Τετάρτη 9 Οκτωβρίου 2019

nab -Paclitaxel-based induction chemotherapy followed by cisplatin and radiation therapy for human papillomavirus-unrelated head and neck squamous-cell carcinoma

nab -Paclitaxel-based induction chemotherapy followed by cisplatin and radiation therapy for human papillomavirus-unrelated head and neck squamous-cell carcinoma:

Abstract

In patients with locally advanced human papillomavirus (HPV)-unrelated head and neck squamous-cell carcinoma (HNSCC), cisplatin and radiation therapy (CisRT) resulted in a local–regional recurrence (LRR) rate of 35%, progression-free survival (PFS) of 49%, and overall survival (OS) of 60%. We, and others, showed that nab-paclitaxel is an active agent in metastatic and locally advanced HNSCC. The aim of this report was to assess the efficacy of nab-paclitaxel-based induction chemotherapy and CisRT in HPV-unrelated HNSCC. We performed a retrospective single-institution analysis of patients treated with nab-paclitaxel-based chemotherapy and CisRT. Key inclusion criteria included stage III–IV HPV-unrelated HNSCC. Induction chemotherapy included nab-paclitaxel and cisplatin (AP), AP + 5-fluorouracil (APF), or APF + Cetuximab (APF-C).

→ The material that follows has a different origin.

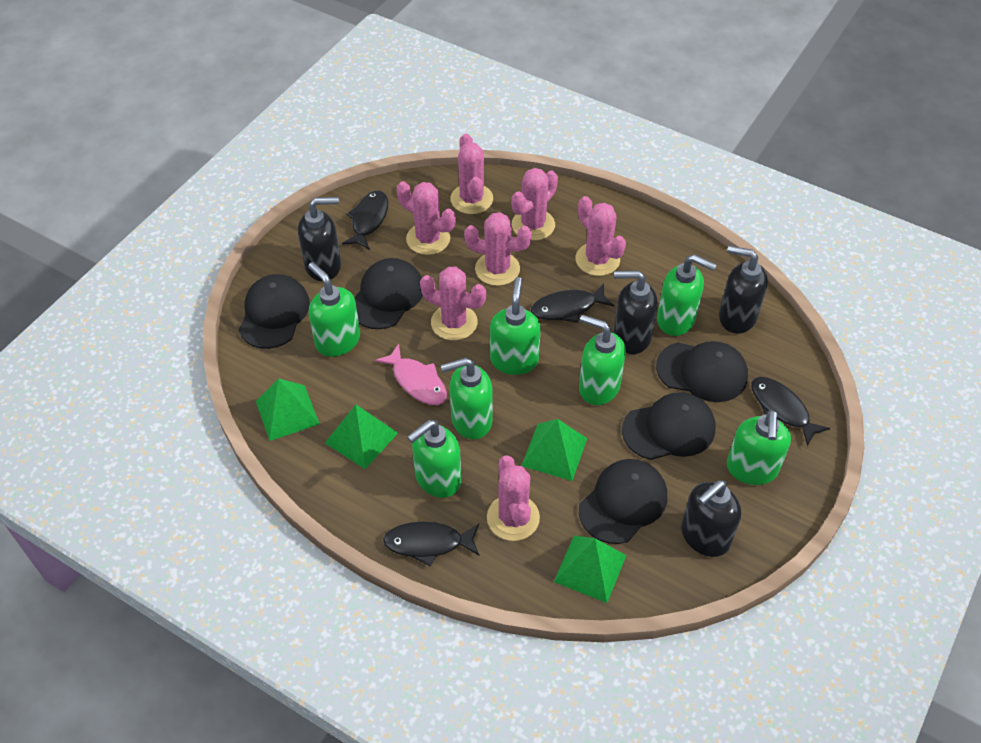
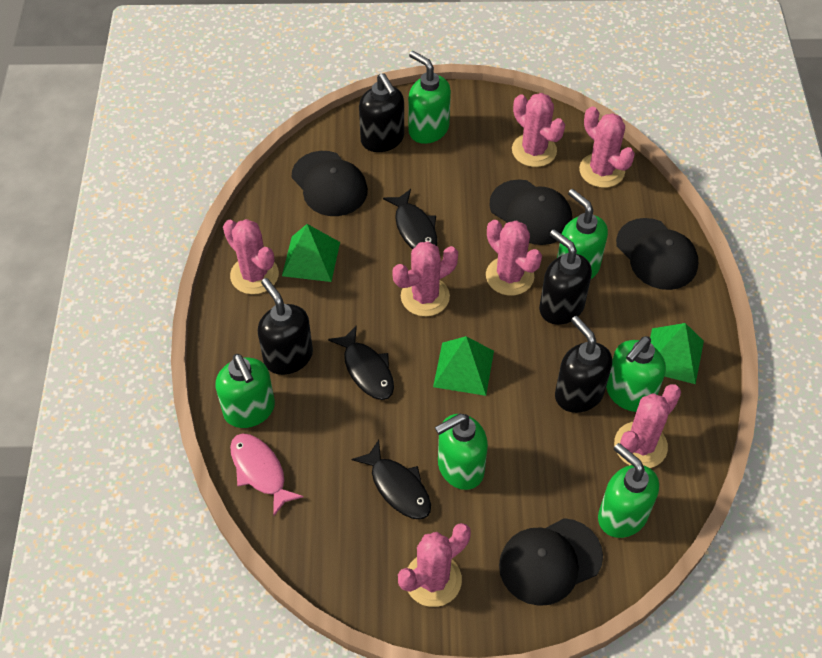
black cap: 5 -> 4
black fish: 4 -> 3
green pyramid: 4 -> 3
green soap dispenser: 7 -> 6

Endpoints included LRR, overall relapse, PFS, and OS. Thirty-eight patients were the subject of this analysis. Patient characteristics included median age 59 years (IQR: 54–64) and smoking history in 36 patients (95%). Primary tumor sites included larynx/hypopharynx (27), p16 negative oropharynx (10), and oral cavity (1). Most patients had bulky disease: 82% T3–4 (n = 31) and 74% N2b–3 (n = 28). Median follow-up was 44 months (IQR: 23–59). The three-year LRR rate was 16% (95% confidence interval [CI] 7–34) and the overall relapse rate was 22% (95% CI 11–41). The three-year PFS was 64% (95% CI 46–77) and OS was 72% (95% CI 54–84). Among patients with HPV-unrelated HNSCC, nab-paclitaxel-based induction chemotherapy and CisRT resulted in a lower-than-expected rate of LRR and more favorable PFS and OS compared to historical results with CisRT.